Senate Minority Leader Chuck Schumer called on Republicans to use one of “many alternatives” other than the so-called nuclear option when the Senate votes on Supreme Court nominee Neil Gorsuch later this week.
Schumer, D-N.Y., said “it has become clear” Democrats will fail to provide the eight votes needed to block a filibuster on Gorsuch when the Senate considers his nomination on Thursday.
Instead of changing the Senate procedure from 60 to 51 votes to confirm Gorsuch, as Majority Leader Mitch McConnell is likely to do, Schumer said Republicans, President Trump and Democrats should meet to pick a new nominee that can win 60 votes.
“He certainly has the choice to do the right and courageous thing,” Schumer, D-N.Y., said on the Senate floor Monday, shortly after the Judiciary Committee voted to approve Gorsuch.
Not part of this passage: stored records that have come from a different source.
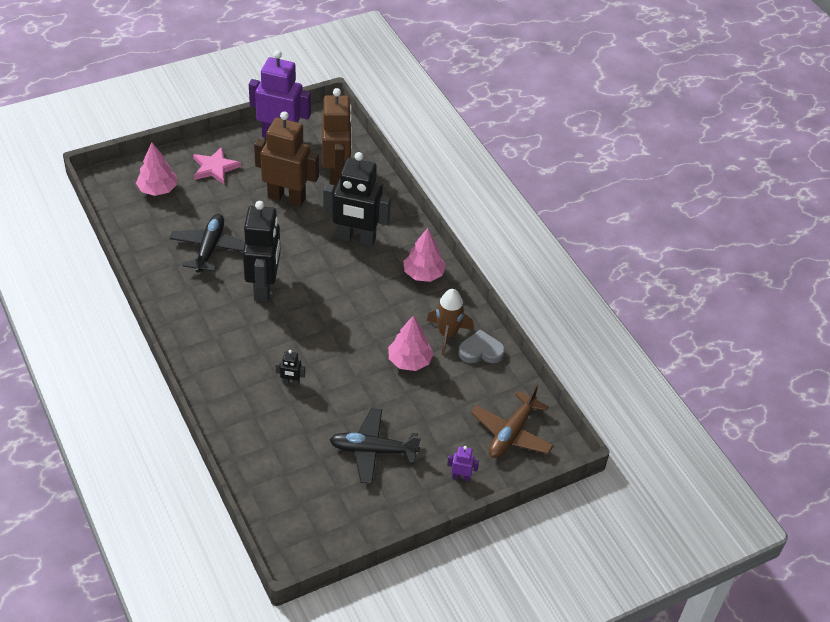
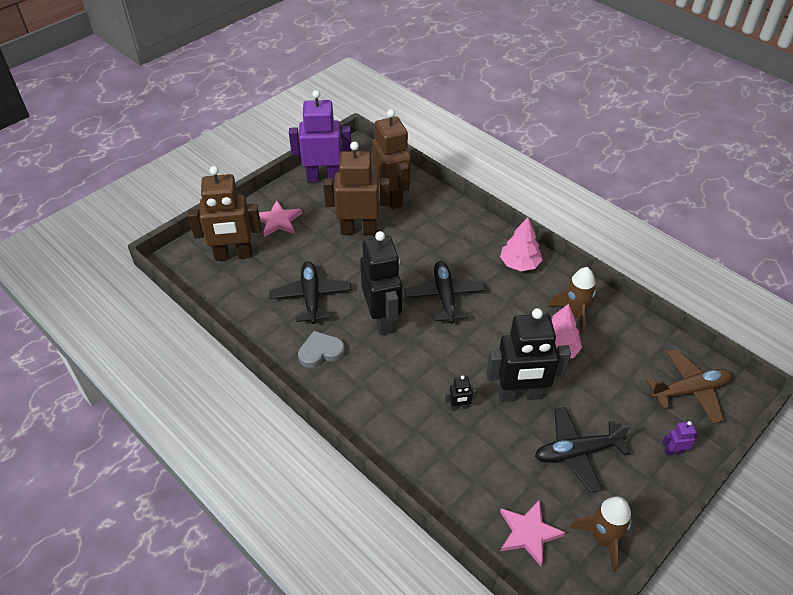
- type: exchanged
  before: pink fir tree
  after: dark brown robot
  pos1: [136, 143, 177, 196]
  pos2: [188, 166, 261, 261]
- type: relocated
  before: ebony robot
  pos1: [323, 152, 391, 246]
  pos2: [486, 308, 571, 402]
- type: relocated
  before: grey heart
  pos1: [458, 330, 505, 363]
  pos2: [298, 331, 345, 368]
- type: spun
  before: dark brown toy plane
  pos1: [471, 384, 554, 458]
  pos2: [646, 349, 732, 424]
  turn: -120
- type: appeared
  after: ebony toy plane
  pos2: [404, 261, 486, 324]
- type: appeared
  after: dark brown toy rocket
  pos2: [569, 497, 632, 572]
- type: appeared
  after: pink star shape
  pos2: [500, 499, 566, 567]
Schumer suggested it was only fair for the GOP to lose out on Gorsuch because the Senate Republican majority last year refused to take up Judge Merrick Garland, who was President Obama’s Supreme Court pick to replace the late Antonin Scalia.
“We can go back and forth and blame each other but the recent history of the vacancy caused by Justice Antonin Scalia’s death, we both lost,” Schumer said.
McConnell, speaking shortly after Schumer, did not reveal how Republicans will respond to a likely filibuster by the Democrats when the Senate takes the procedural vote on Thursday, but he has pledged Gorsuch will be confirmed to the high court before the Senate leaves for a two-week recess either Friday or early Saturday.
McConnell called the opposition by Democrats to the “clearly qualified and widely respected” Gorsuch “a new low” in the Senate. He said Senate floor time this week would be dedicated entirely to the Gorsuch nomination.
McConnell said the Thursday cloture vote would constitute “the first successful partisan filibuster in the history of the Senate.”